Most of the work toward interpreter isolation and a per-interpreter
GIL involves moving static global variables to _PyRuntimeState or
PyInterpreterState (or module state).  Through the effort of quite a
few people, we've made good progress.  However, many globals still
remain, with the majority being objects and most of those being static
strings (e.g. _Py_Identifier), static types (incl. exceptions), and
singletons.

On top of that, a number of those objects are exposed in the public
C-API and even in the limited API. :(  Dealing with this specifically
is probably the trickiest thing I've had to work through in this
project.

There is one solution that would help both of the above in a nice way:
"immortal" objects.

The idea of objects that never get deallocated isn't new and has been
explored here several times.  Not that long ago I tried it out by
setting the refcount really high.  That worked.  Around the same time
Eddie Elizondo at Facebook did something similar but modified
Py_INCREF() and Py_DECREF() to keep the refcount from changing.  Our
solutions were similar but with different goals in mind.  (Facebook
wants to avoid copy-on-write in their pre-fork model.)
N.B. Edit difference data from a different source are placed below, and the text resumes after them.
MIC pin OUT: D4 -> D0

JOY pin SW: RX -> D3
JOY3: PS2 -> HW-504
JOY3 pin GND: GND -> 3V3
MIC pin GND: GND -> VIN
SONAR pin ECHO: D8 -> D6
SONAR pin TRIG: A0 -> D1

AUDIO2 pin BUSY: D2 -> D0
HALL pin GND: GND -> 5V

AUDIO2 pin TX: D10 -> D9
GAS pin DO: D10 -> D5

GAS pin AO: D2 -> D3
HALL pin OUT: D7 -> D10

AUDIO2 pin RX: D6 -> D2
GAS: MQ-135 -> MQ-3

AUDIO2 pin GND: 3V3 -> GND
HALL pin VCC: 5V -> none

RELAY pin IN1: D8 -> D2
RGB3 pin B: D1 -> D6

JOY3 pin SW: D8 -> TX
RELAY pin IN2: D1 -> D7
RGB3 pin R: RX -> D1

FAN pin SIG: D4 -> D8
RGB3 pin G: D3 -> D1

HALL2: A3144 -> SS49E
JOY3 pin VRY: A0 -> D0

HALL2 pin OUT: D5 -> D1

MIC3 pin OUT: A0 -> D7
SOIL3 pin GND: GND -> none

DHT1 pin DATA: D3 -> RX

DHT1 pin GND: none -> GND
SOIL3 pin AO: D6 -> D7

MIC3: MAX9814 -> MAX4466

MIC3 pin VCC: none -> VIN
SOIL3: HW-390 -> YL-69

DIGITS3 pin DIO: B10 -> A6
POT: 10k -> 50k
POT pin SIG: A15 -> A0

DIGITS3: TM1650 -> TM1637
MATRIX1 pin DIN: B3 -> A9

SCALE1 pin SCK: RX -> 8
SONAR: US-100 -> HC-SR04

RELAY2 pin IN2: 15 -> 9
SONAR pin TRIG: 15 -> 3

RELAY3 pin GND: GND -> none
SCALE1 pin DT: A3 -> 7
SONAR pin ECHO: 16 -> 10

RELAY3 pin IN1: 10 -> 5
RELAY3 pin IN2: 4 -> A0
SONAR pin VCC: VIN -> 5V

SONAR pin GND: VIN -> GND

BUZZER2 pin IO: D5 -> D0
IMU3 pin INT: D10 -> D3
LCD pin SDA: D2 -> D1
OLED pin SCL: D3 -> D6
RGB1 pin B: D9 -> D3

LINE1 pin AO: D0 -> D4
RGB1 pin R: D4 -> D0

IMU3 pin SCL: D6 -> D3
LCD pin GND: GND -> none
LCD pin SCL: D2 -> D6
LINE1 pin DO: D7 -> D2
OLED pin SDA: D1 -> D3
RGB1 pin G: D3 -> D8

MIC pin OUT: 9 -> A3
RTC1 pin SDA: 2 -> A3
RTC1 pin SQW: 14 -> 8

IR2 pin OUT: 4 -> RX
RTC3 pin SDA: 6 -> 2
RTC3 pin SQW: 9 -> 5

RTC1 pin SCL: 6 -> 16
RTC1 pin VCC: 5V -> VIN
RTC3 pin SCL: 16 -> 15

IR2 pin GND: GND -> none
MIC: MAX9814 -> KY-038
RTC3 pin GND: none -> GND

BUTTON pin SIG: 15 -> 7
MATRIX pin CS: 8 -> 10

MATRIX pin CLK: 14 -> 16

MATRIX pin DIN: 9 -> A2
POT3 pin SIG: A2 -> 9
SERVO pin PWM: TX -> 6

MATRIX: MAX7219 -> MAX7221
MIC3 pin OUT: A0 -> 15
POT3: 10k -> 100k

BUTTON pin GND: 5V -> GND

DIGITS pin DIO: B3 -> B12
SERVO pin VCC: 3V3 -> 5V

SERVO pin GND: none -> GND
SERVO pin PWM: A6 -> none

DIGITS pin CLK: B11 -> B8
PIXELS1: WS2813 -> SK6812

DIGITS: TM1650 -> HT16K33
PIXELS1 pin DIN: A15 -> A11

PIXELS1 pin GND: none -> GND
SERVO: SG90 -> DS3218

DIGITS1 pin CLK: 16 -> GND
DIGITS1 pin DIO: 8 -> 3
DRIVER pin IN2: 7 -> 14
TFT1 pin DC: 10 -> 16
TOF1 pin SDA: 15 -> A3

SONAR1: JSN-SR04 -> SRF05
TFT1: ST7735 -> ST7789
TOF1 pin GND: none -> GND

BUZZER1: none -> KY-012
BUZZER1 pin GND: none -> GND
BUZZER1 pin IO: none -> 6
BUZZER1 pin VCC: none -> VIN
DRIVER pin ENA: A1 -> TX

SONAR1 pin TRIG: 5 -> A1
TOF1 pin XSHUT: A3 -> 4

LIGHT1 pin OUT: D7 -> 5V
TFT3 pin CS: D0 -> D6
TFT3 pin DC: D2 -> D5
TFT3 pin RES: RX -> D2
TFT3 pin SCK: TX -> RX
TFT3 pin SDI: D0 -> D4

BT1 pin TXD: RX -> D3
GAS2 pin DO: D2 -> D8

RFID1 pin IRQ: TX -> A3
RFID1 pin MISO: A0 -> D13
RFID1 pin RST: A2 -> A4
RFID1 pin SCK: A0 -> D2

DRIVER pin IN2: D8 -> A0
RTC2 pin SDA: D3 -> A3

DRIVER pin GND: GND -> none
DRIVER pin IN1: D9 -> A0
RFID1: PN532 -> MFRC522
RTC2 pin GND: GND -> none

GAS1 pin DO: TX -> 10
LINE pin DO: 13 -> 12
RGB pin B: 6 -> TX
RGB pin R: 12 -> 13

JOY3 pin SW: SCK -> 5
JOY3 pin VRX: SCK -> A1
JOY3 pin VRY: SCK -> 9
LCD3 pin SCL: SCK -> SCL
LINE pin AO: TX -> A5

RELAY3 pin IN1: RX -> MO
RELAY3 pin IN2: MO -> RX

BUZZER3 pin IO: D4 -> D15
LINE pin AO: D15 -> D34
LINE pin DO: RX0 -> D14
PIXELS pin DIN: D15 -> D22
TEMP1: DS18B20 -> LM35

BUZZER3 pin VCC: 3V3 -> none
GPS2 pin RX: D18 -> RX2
A while back I concluded that neither approach would work for us.  The
approach I had taken would have significant cache performance
penalties in a per-interpreter GIL world.  The approach that modifies
Py_INCREF() has a significant performance penalty due to the extra
branch on such a frequent operation.

Recently I've come back to the idea of immortal objects because it's
much simpler than the alternate (working) solution I found.  So how do
we get around that performance penalty?  Let's say it makes CPython 5%
slower.  We have some options:

* live with the full penalty
* make other changes to reduce the penalty to a more acceptable
threshold than 5%
* eliminate the penalty (e.g. claw back 5% elsewhere)
* abandon all hope

Mark Shannon suggested to me some things we can do.  Also, from a
recent conversation with Dino Viehland it sounds like Eddie was able
to reach performance-neutral with a few techniques.  So here are some
things we can do to reduce or eliminate that penalty:

* reduce refcount operations on high-activity objects (e.g. None, True, False)
* reduce refcount operations in general
* walk the heap at the end of runtime initialization and mark all
objects as immortal
* mark all global objects as immortal (statics or in _PyRuntimeState;
for PyInterpreterState not needed)

What do you think?  Does this sound realistic?  Are there additional
things we can do to counter that penalty?